I have lived in five of the six New England states, having yet to experience residency in New Hampshire.  And in each the pride of unique historic experience is heralded, perhaps nowhere as strongly as in Rhode Island where I live presently.  Rhode Island’s embracing of its unique founding as a place where religious liberty could flourish and high ideals could find birth and be nurtured is not only commendable; it is laudatory.   Over the past several months that pride of high ideals has been acted out in the refusal of Governor Linc Chafee to turn over a murder suspect to the federal government for prosecution.  Rhode Island has a long-standing objection to the death penalty, and Governor Chafee believed (correctly as it turns out) that the feds would press for the death penalty should they get their hands on the prisoner.  Federal courts prevailed and the subject is now being held in a federal lockup on charges which, if proven in court, will lead to a sentence of death. The legal principle of the State of Rhode Island has proven to be ignored.

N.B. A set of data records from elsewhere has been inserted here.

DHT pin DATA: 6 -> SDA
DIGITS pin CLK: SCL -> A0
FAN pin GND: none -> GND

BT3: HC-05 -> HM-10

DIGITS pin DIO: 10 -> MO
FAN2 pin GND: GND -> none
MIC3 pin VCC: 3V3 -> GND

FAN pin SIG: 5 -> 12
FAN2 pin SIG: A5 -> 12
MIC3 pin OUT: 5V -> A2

It is that kind of tenacious, independent thinking that has characterized not only Rhode Island, but the other five states in New England.  Too frequently, however, that independence has proven to be a barrier to cooperation and collabortion by the six similar and neighboring states.   In its place, competition among them is fierce at times, as experienced recently in the debates of location of gaming resorts, the Commonwealth of Massachusetts and the states of Connecticut and Rhode Island establishing fierce barriers as they battled for the tax-rich potential income needed to balance their struggling budgets.

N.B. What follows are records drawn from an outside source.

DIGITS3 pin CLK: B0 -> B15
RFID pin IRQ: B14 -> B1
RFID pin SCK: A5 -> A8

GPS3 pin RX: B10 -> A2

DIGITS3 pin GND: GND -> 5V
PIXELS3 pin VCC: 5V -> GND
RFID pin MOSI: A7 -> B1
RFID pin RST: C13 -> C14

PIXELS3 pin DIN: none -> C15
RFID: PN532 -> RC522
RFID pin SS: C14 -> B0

Each of the six states has under-funded transportation budgets, including some of the worst roads, condition-wise, in the country.   Schools struggle and fail, their plans and their budgets dependent upon parochial thinking.  Prisons and other public institutions, replicated but under-funded in each state , fail to embrace new but expensive methods which, in other parts of the country, have proven effective in the provision of appropriate services.

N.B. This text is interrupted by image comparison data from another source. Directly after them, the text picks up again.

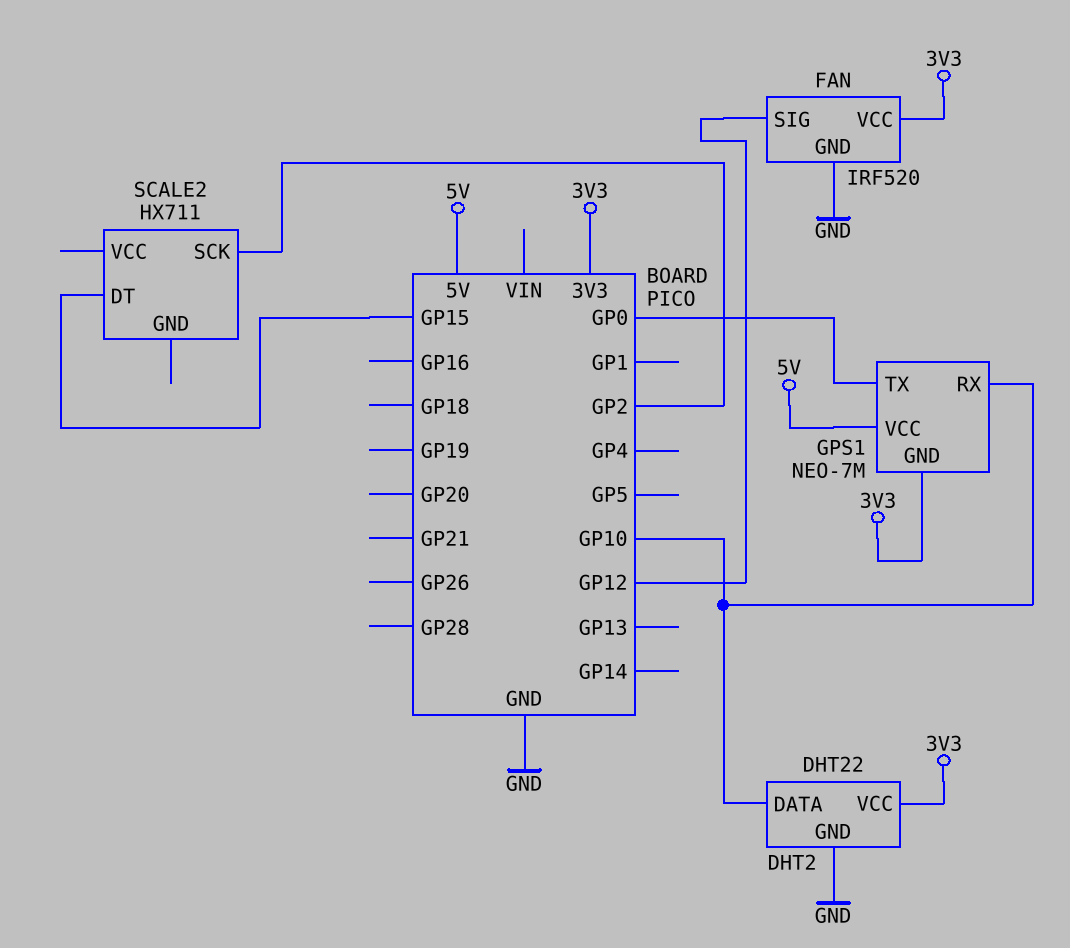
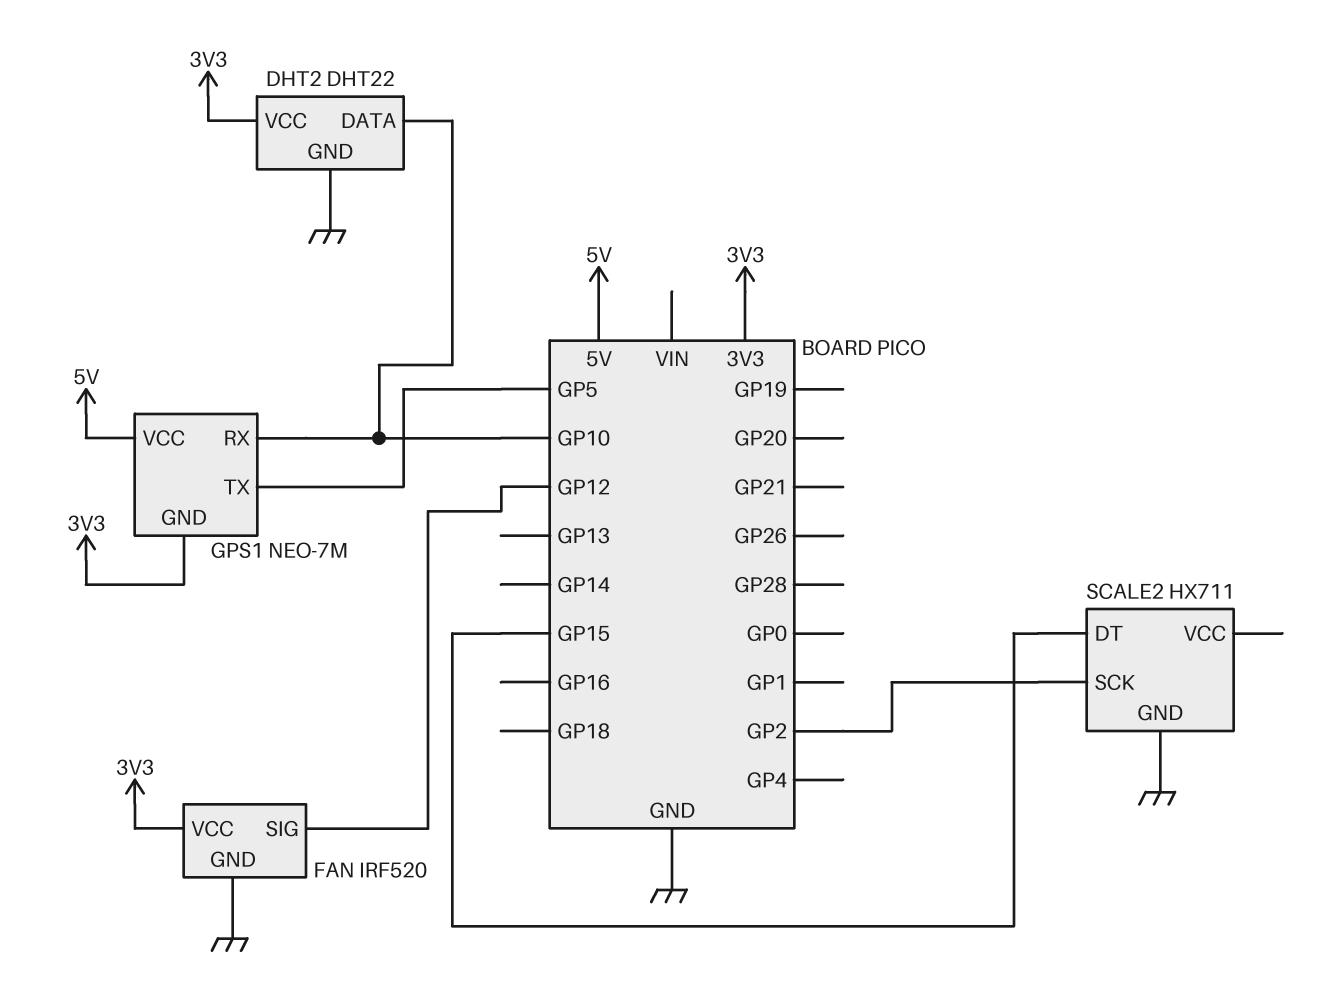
GPS1 pin TX: GP0 -> GP5
SCALE2 pin GND: none -> GND

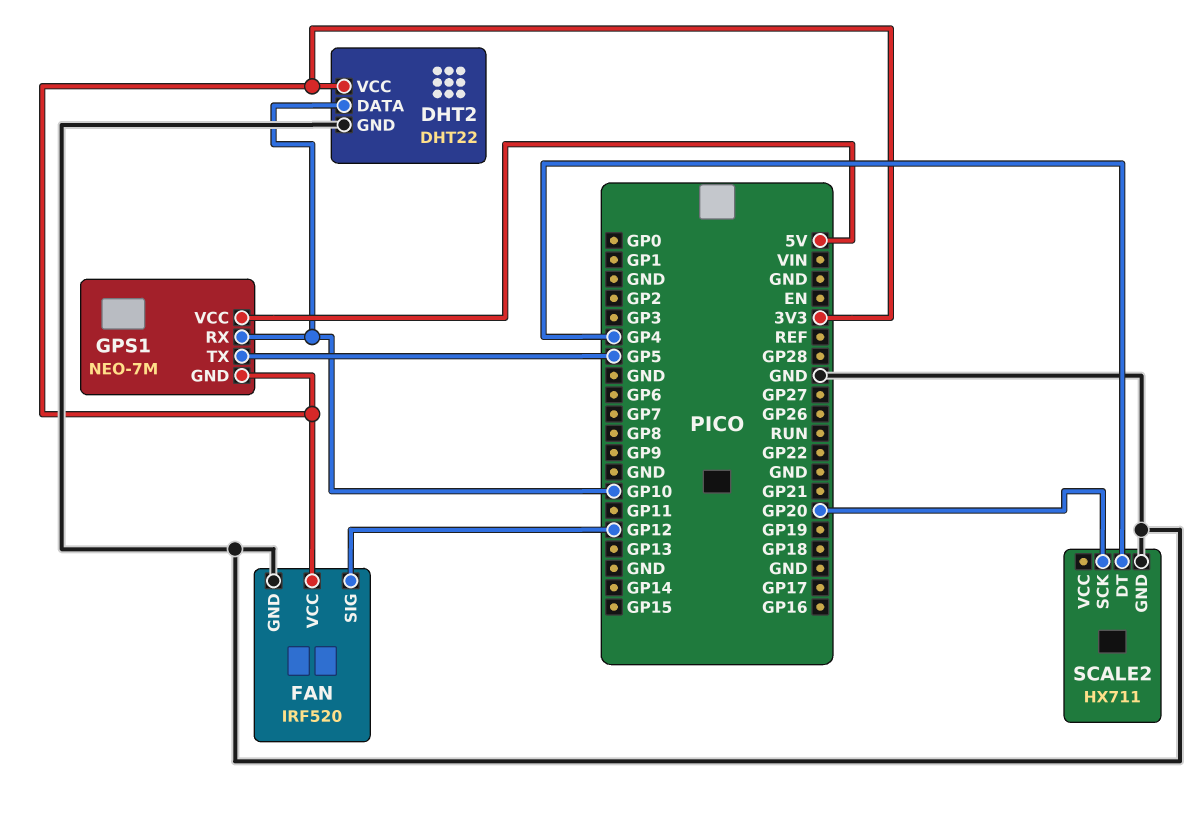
SCALE2 pin DT: GP15 -> GP4
SCALE2 pin SCK: GP2 -> GP20

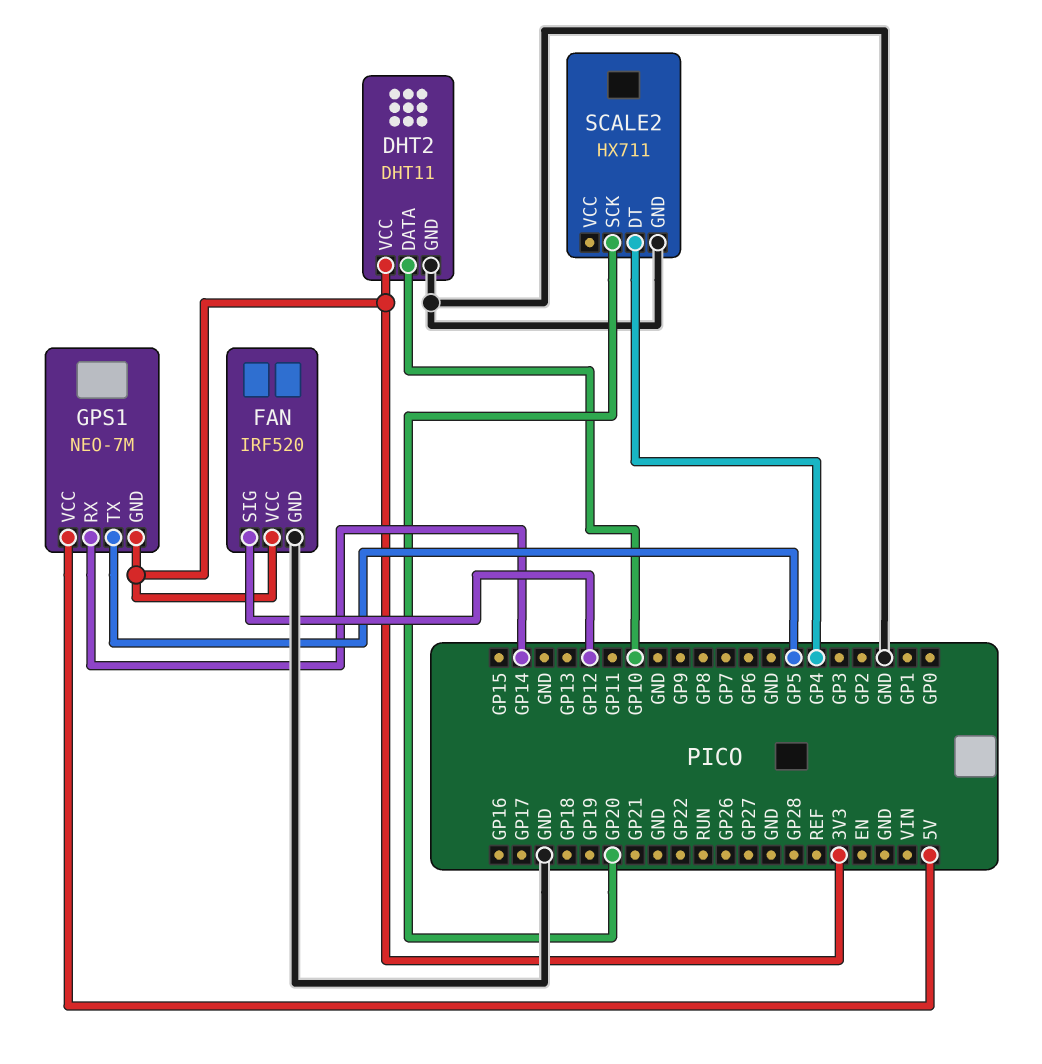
DHT2: DHT22 -> DHT11
GPS1 pin RX: GP10 -> GP14

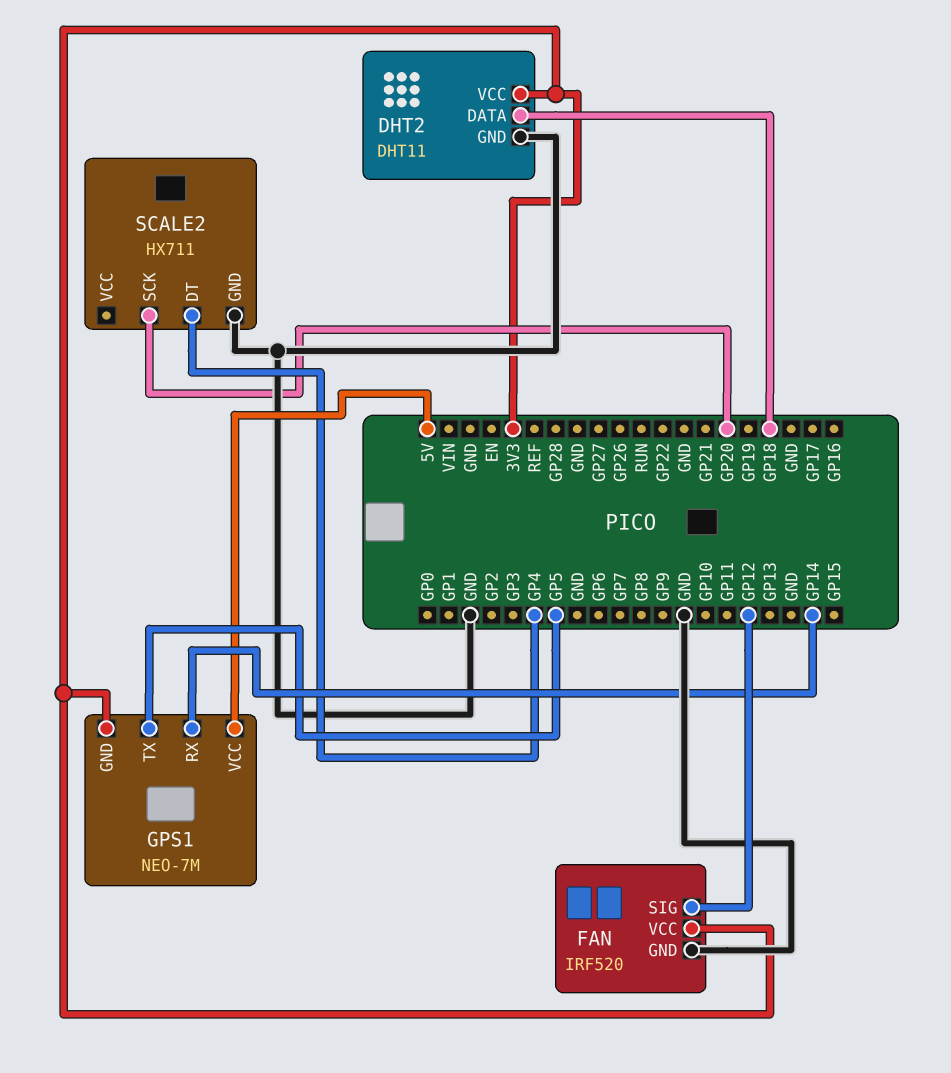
DHT2 pin DATA: GP10 -> GP18

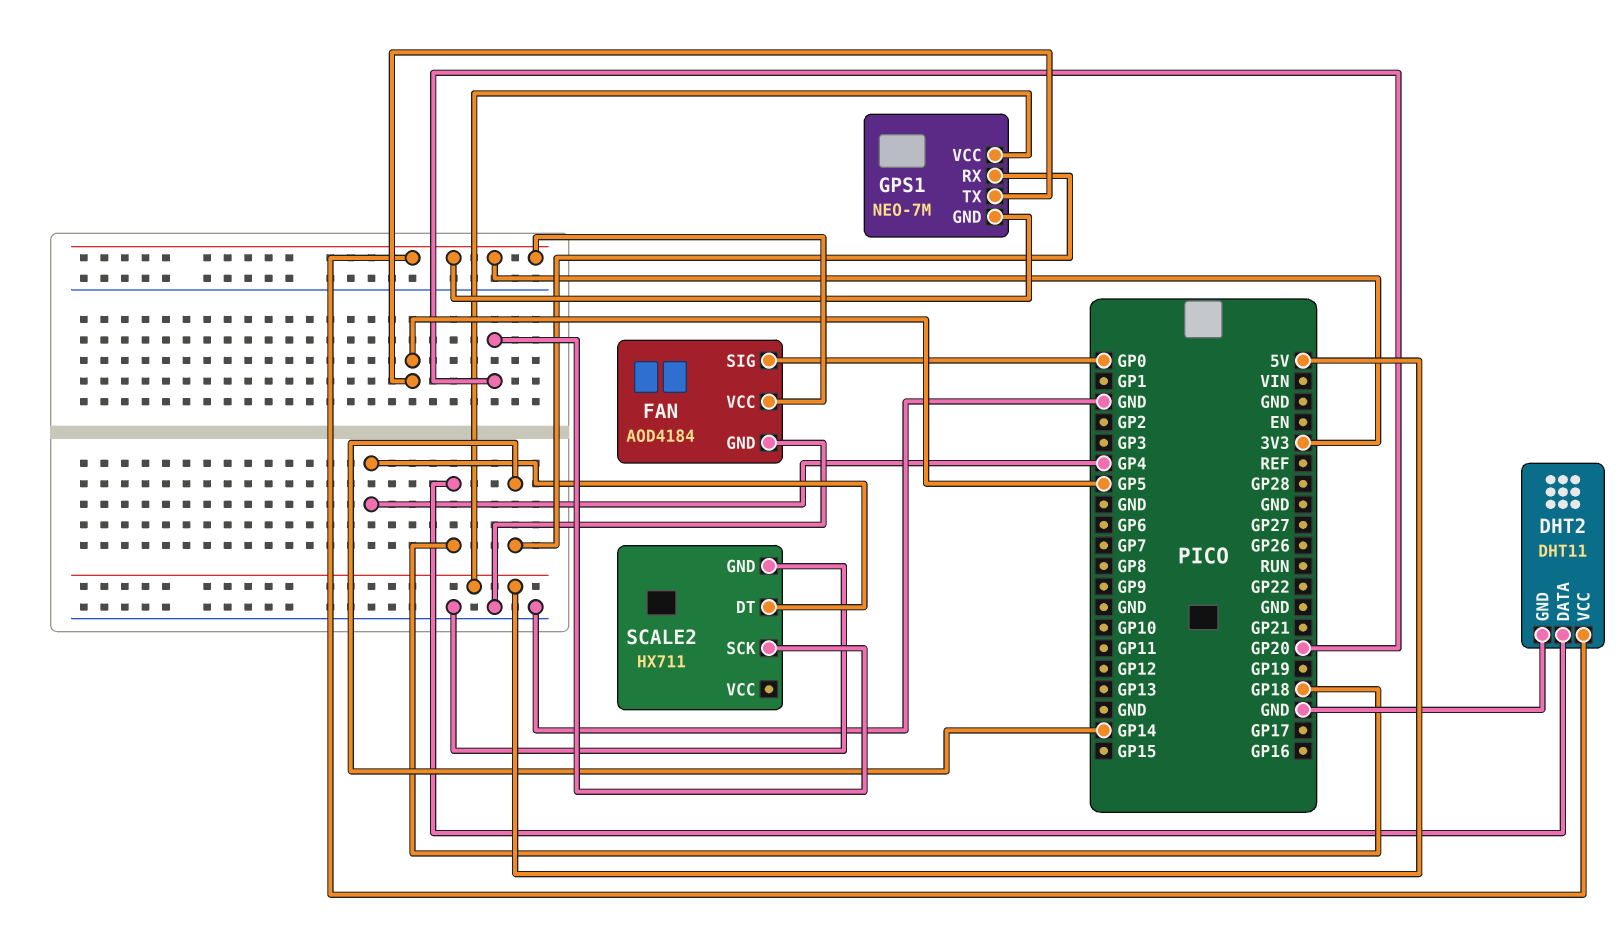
FAN: IRF520 -> AOD4184
FAN pin SIG: GP12 -> GP0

Regionalization appears to be anathema to New Englanders at the governmental level.   Even in tiny Rhode Island there exist 8 cities and 31 towns, each providing schools, highway maintenance, police departments, fire departments, and the myriad of agencies and organizations necessary to maintain a municipality.   Magnify that to the region of New England and the waste of funding and limitation of potential is exaggerated to the point of obscenity.   And all this on the heels of diminishing industrial income.

If the six New England states were to see themselves as the entity they are, a proud and integrated region of the United States with unique qualities and capabilities, the possibility exists for marketing, economic development, and the kind of forward-thinking progress that would lift them from the doldrums of economic plight.  There is a treasure of good minds in New England, where some of the finest universities, colleges, schools and institutions in the country are located.  If they were to be gathered into a creative planning process which was funded by all six states, the possibilities for progress are endless.  Good harbors lead to marine transportation.   Healthy rivers provide for hydroelectric capabilities that Southwestern states would die for.   New energy possibilities are boundless.  The potential for high-speed trains languishes on the desks of individual states where funding is beyond visibility.  Tourism as a region exceeds any capability that an individual state can afford . The pattern of regional promotion being demonstrated by the Gulf Coast states of Louisiana, Mississippi, Alabama and Florida is a model to be noted.

It does not seem like rocket science to see the collaboration of the six New England states as a confederation charged with the overcoming of the regional morass which tends to characterize current patterns.   This historically and geographically rich region of the United States deserves a better shot.   Continuing parochialism will add to the rust and decay we see around us.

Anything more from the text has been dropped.